* Exercise description: Copy all lines holding the word "circle" from the entries.

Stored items
= Beginning of Section =

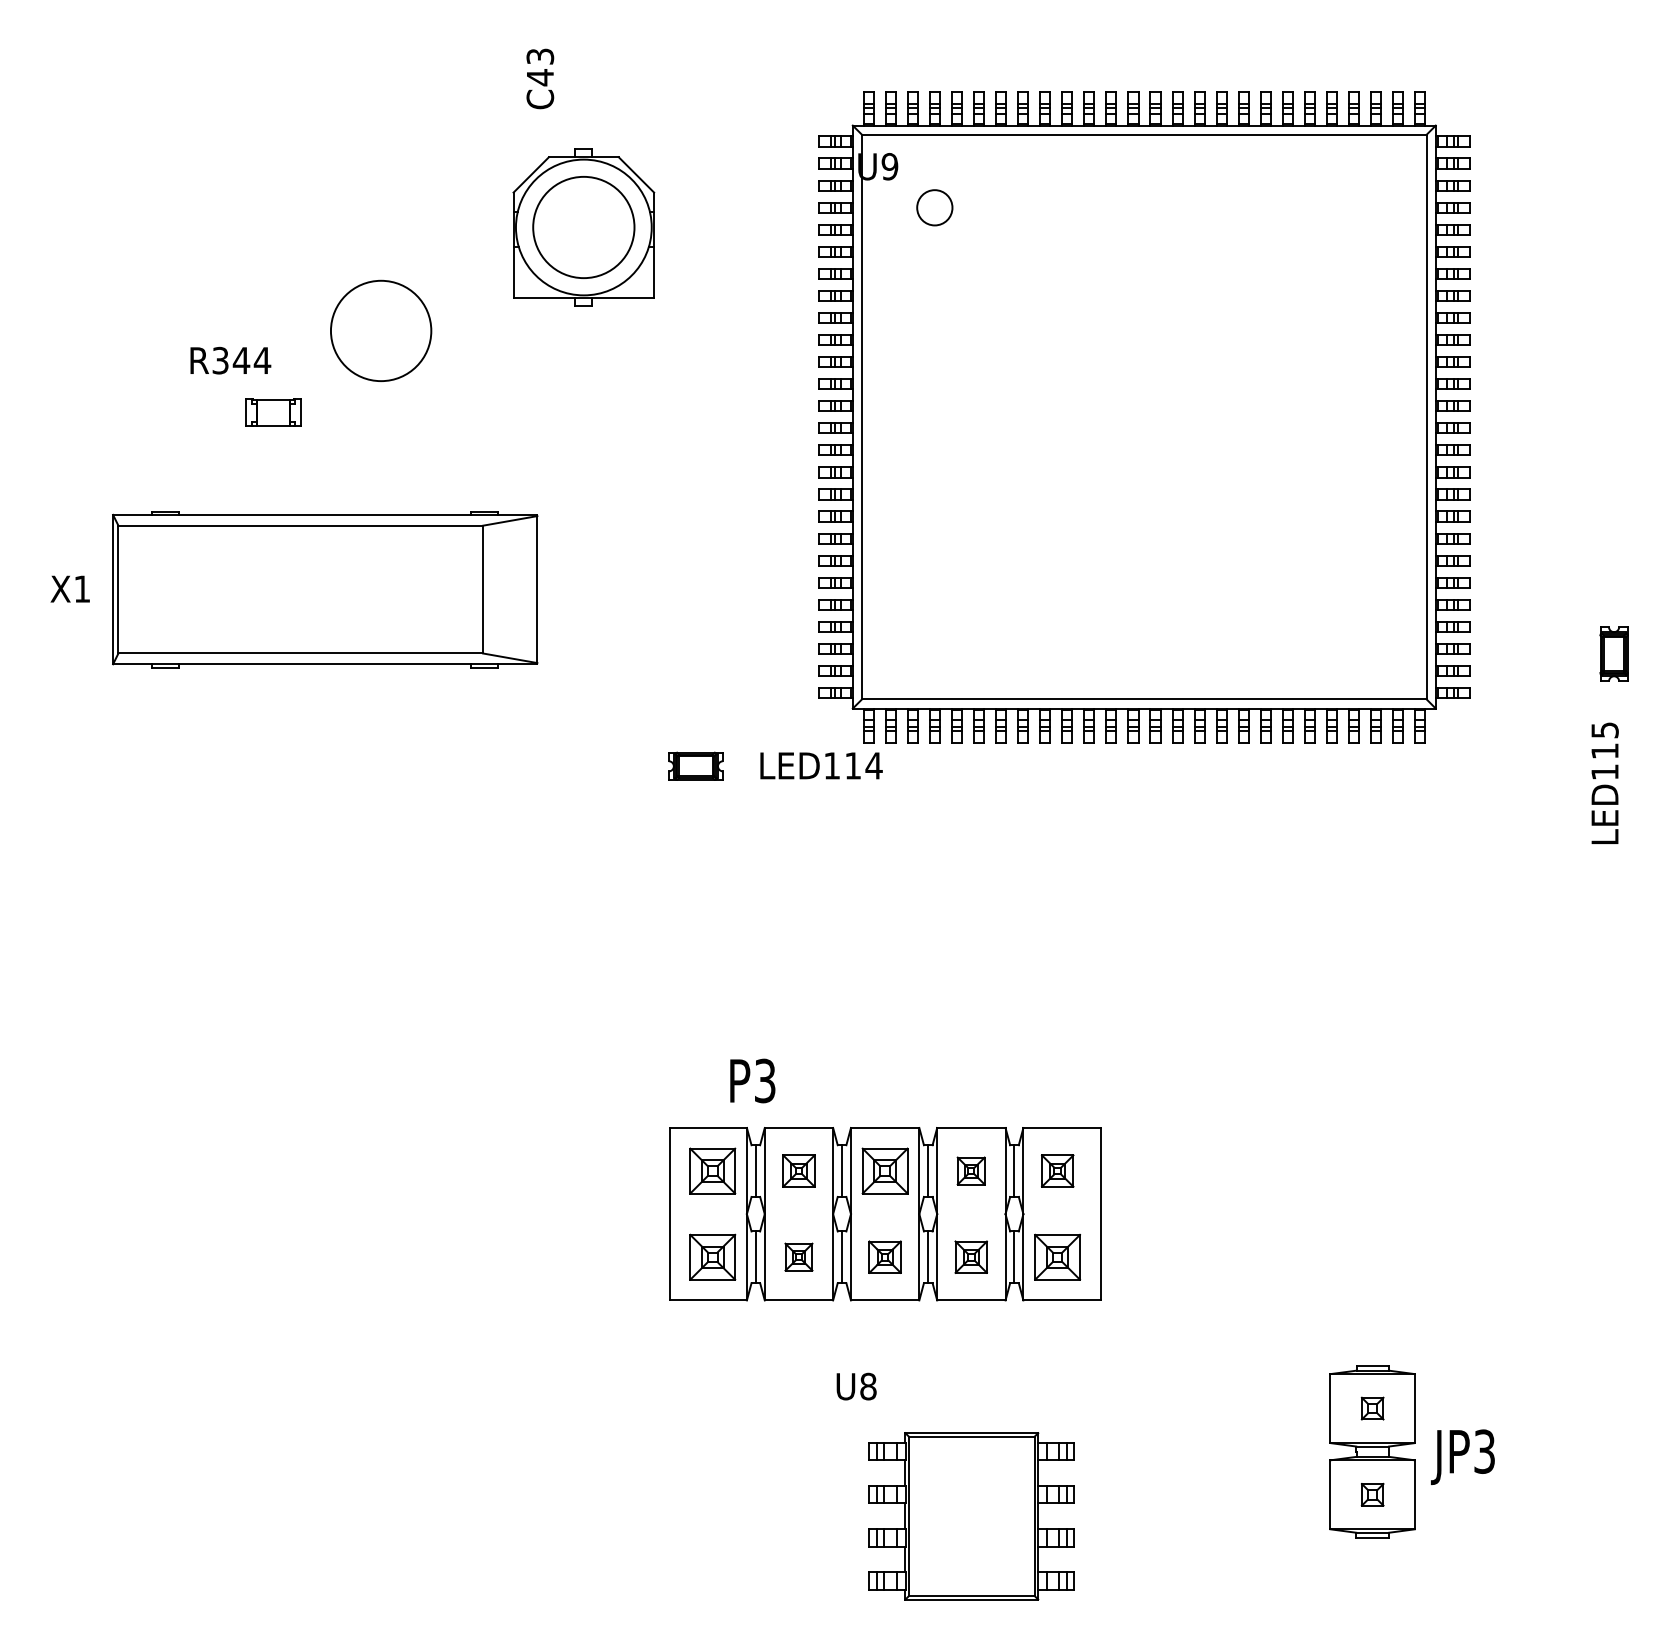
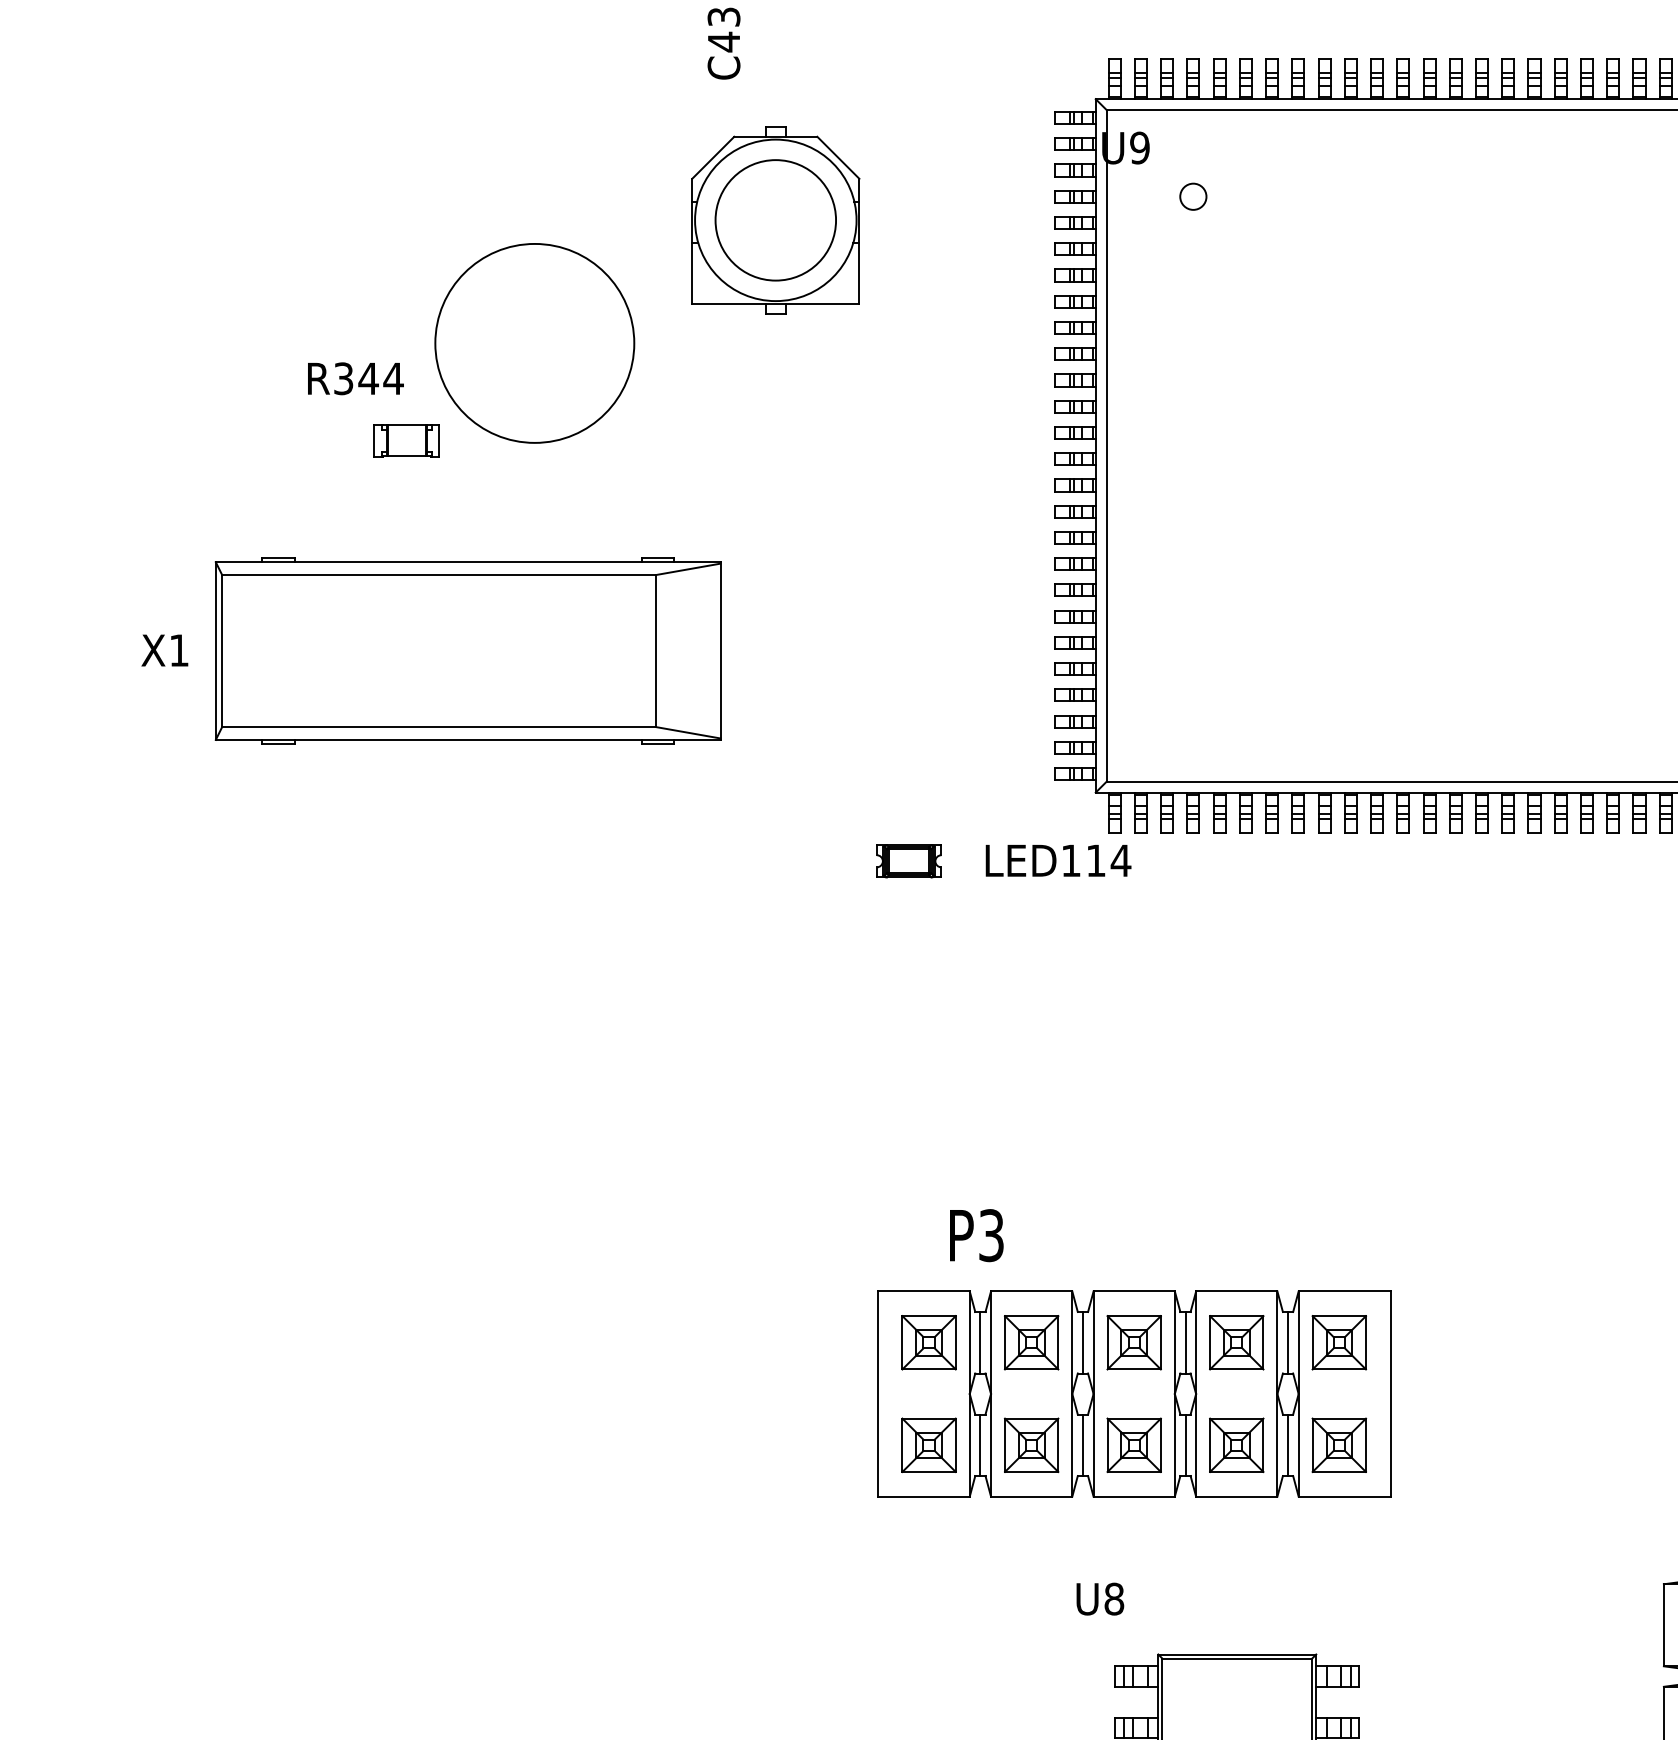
circle: (934, 207) -> (1192, 196), size x0.62
circle: (380, 330) -> (533, 342), size x1.67
part: (798, 1170) -> (1031, 1342), size x1.43
part: (970, 1170) -> (1235, 1342), size x1.67
part: (1057, 1170) -> (1339, 1342), size x1.43
part: (798, 1256) -> (1031, 1444), size x1.67
part: (884, 1256) -> (1133, 1444), size x1.43
part: (970, 1256) -> (1235, 1444), size x1.43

= End of Section =

* Response below:
circle: (934, 207) -> (1192, 196), size x0.62
circle: (380, 330) -> (533, 342), size x1.67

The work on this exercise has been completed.